Composer(s) / Arranger(s):
Eric Burger
Performance Time: 3:10 | Grade: 1 1/2 |  Style: Contemporary, Classical
Pavel Grigorievich Chesnokov was born in Vladimir, near Moscow on 24 October 1877. At an early age, Chesnokov gained recognition as a great conductor and choirmaster. This reputation earned him a position on staff at the Moscow Conservatory where great composers and music scholars like Tchaikovsky shared their skills and musical insight. There he established the choral conducting program which he taught from 1920 until his death.
By the age of 30, Chesnokov had completed nearly four hundred sacred choral works, but his proliferation of sacred music came to a standstill due to religious suppression under the Russian Revolution. He subsequently composed nearly one-hundred secular works and conducted secular ensembles such as the Moscow Academy Choir and the Bolshoi Theatre Choir. When the Cathedral of Christ the Savior was destroyed in 1933 in order to construct the House of Soviets, Chesnokov – where he had been its last choirmaster – was so deeply disturbed that he stopped composing music altogether.

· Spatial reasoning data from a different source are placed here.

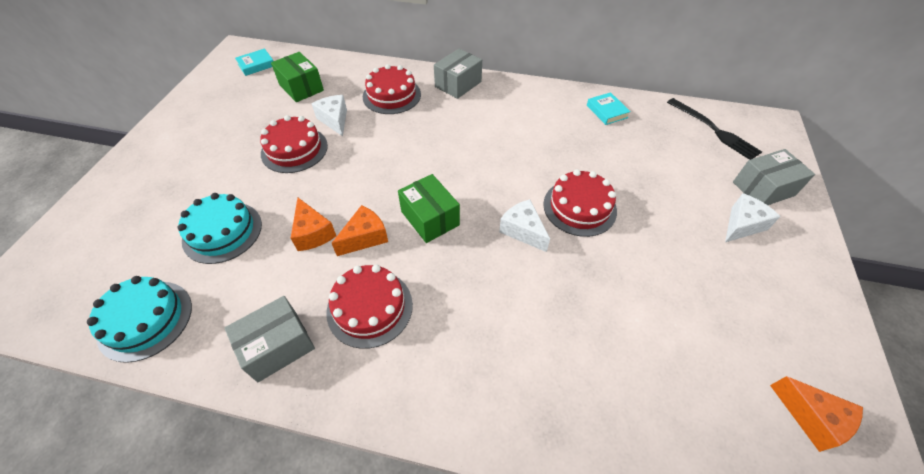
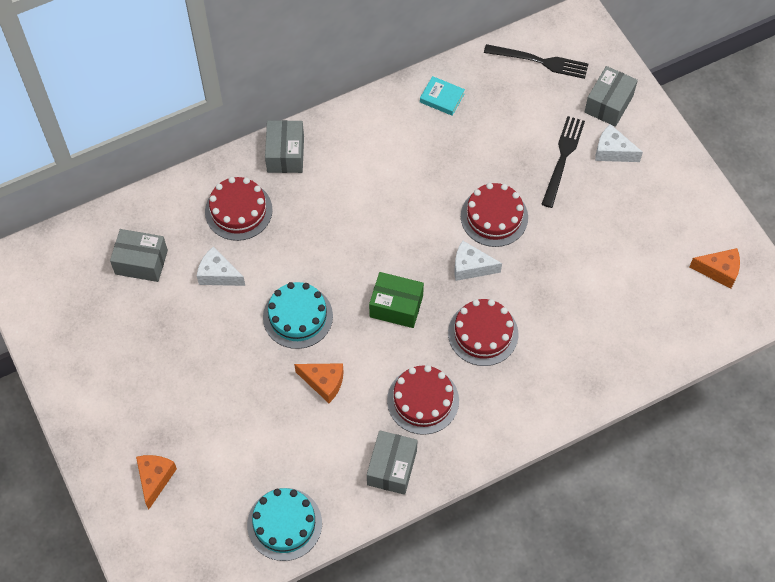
camera: 40 degrees left, 10 degrees up
(222, 232) = (254, 434): turquoise cake -> turquoise cake (298, 316)
(256, 65) = (58, 268): turquoise book -> none
(294, 149) = (219, 328): red cake -> red cake (483, 333)
(301, 87) = (141, 262): green box -> grey box
(365, 237) = (365, 357): orange cheese -> orange cheese (155, 479)
(684, 202) = (563, 158): none -> black fork
(742, 225) = (612, 151): white cheese -> white cheese turned 75 degrees counterclockwise

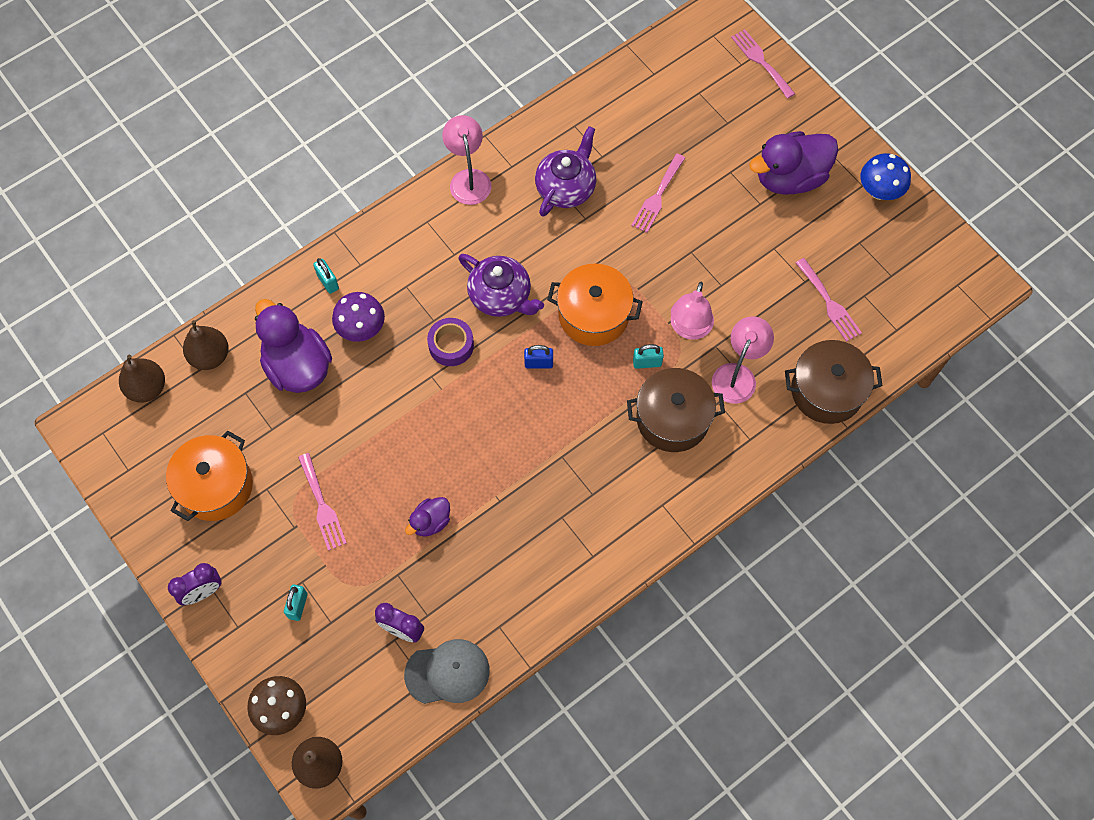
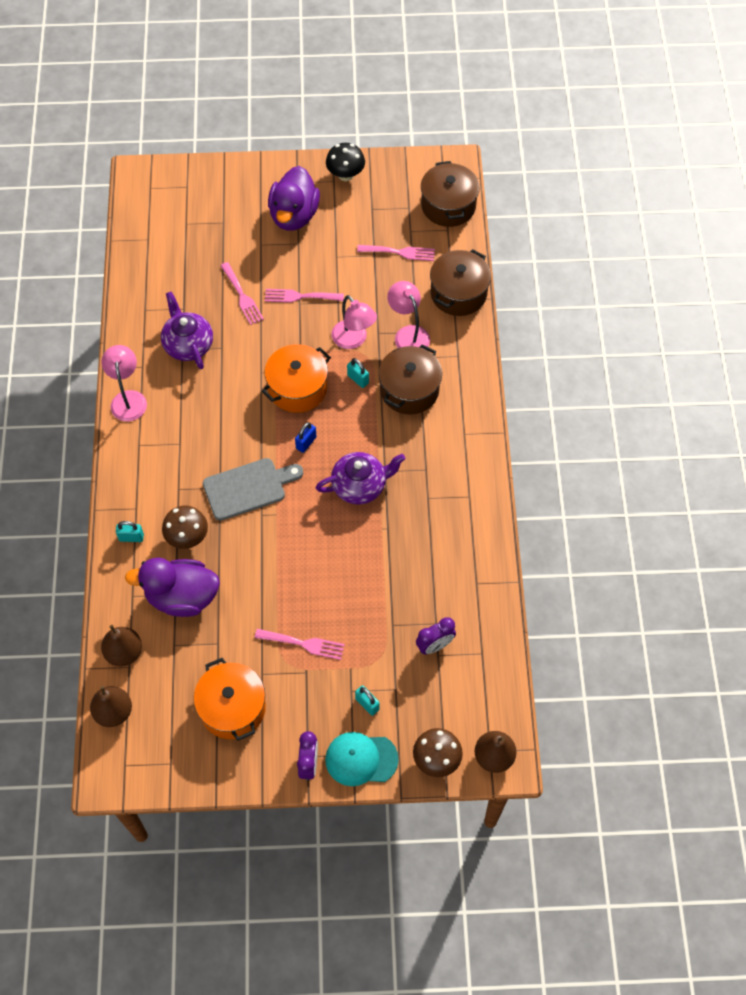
camera: 55 degrees left, 5 degrees down
(237, 637) = (361, 759): none -> turquoise cap
(361, 328) = (187, 537): purple mushroom -> brown mushroom
(430, 522) = (370, 580): purple duck -> none
(447, 672) = (485, 635): grey cap -> none
(451, 345) = (248, 488): purple tape -> grey cutting board
(468, 179) = (128, 399): pink lamp -> pink lamp turned 60 degrees clockwise
(501, 296) = (237, 434): purple teapot -> purple teapot (360, 485)
(647, 362) = (358, 379): turquoise padlock -> turquoise padlock turned 75 degrees counterclockwise
(761, 61) = (194, 175): pink fork -> pink fork (300, 296)
(879, 191) = (345, 175): blue mushroom -> black mushroom
(927, 311) = (448, 206): none -> brown pot

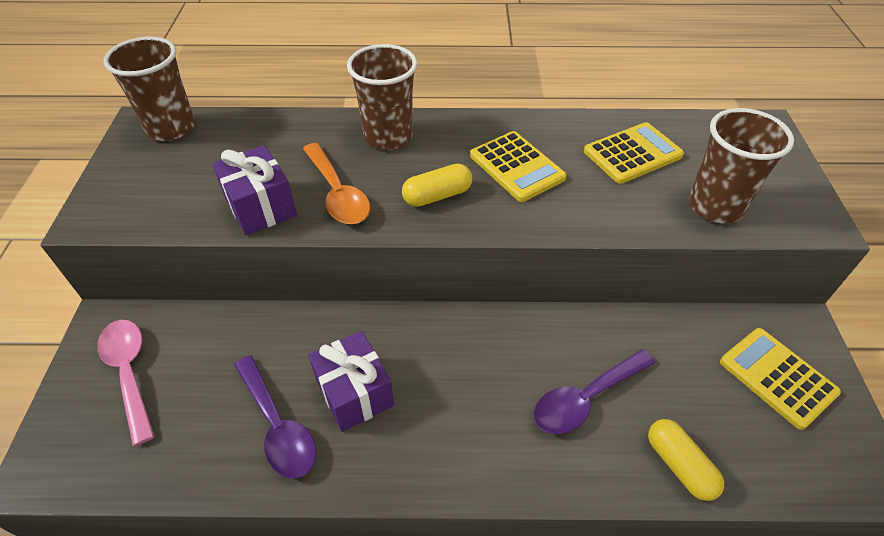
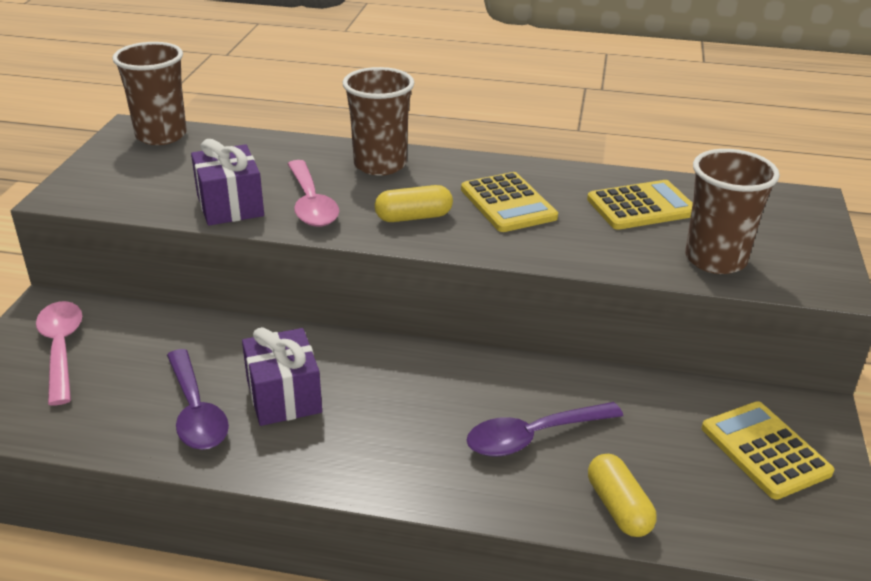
camera: 10 degrees right, 15 degrees down
(337, 193) = (311, 204): orange spoon -> pink spoon

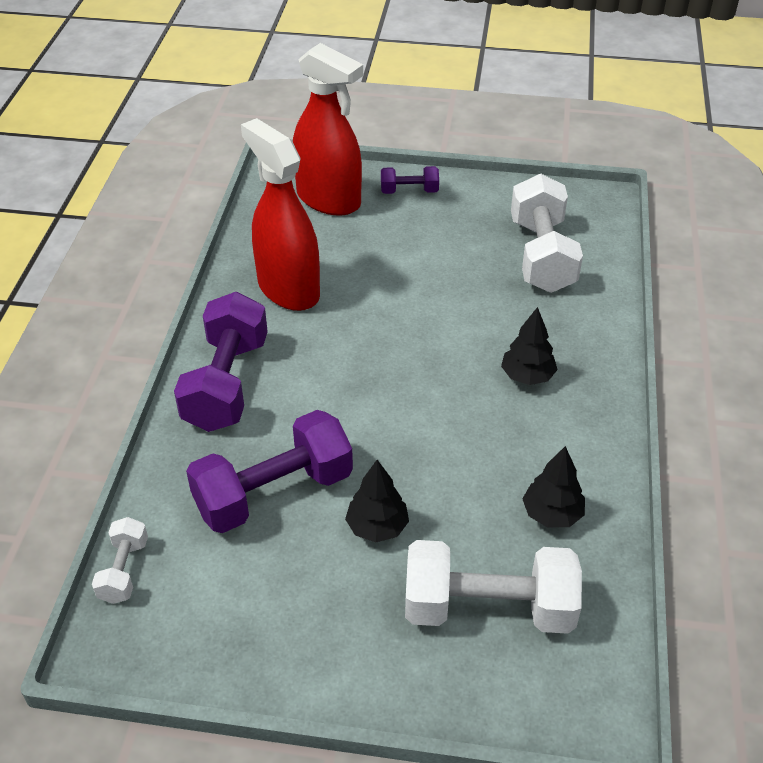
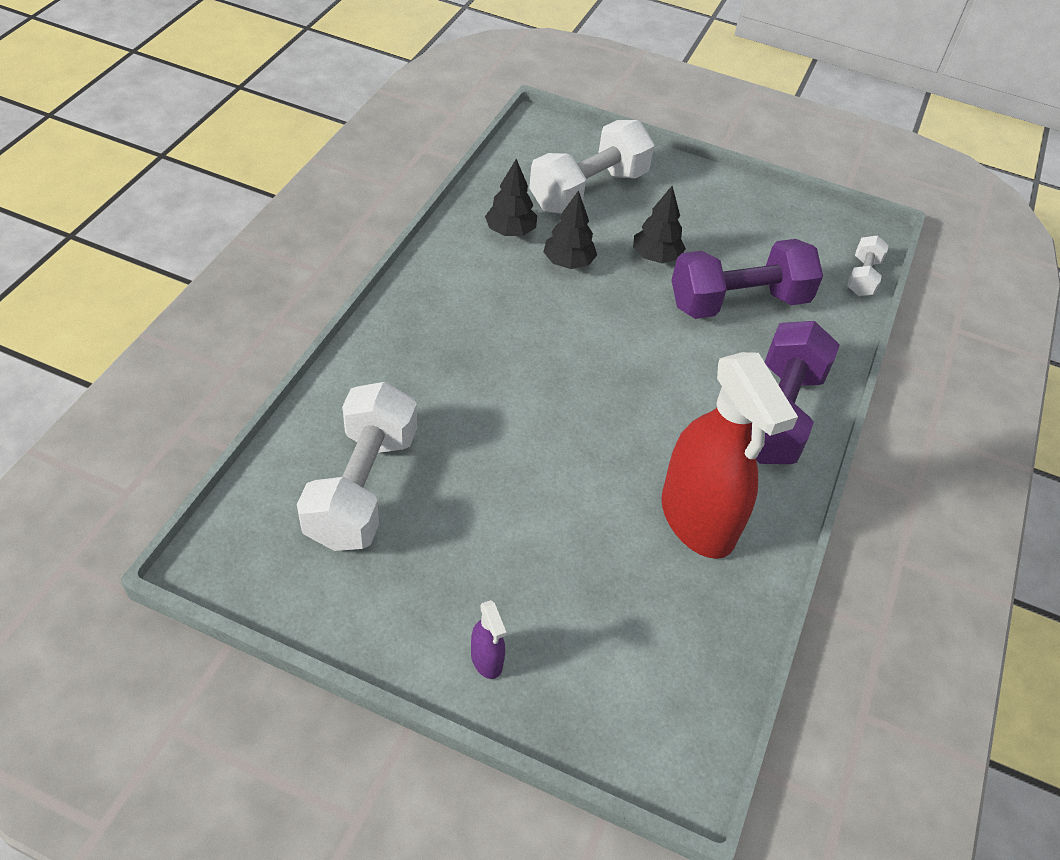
camera: 170 degrees left, 5 degrees up
(329, 200) = (614, 674): red spray bottle -> none
(409, 191) = (486, 660): purple dumbbell -> purple spray bottle
(488, 608) = (588, 191): white dumbbell -> white dumbbell turned 60 degrees counterclockwise
(527, 376) = (467, 344): black tree -> black tree (568, 262)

Let Thy Good Spirit is a choral work composed in 1912 as the last in his Ten Communion Hymns (opus 25). This cycle of hymns were the last of his sacred compositions, and he never heard them performed. While the Ten Communion Hymns are richly sonorous harmonized settings of traditional chant melodies; this present work does not use a pre-existing chant melody. The fifth work in this cycle is the well know “Salvation is Created.”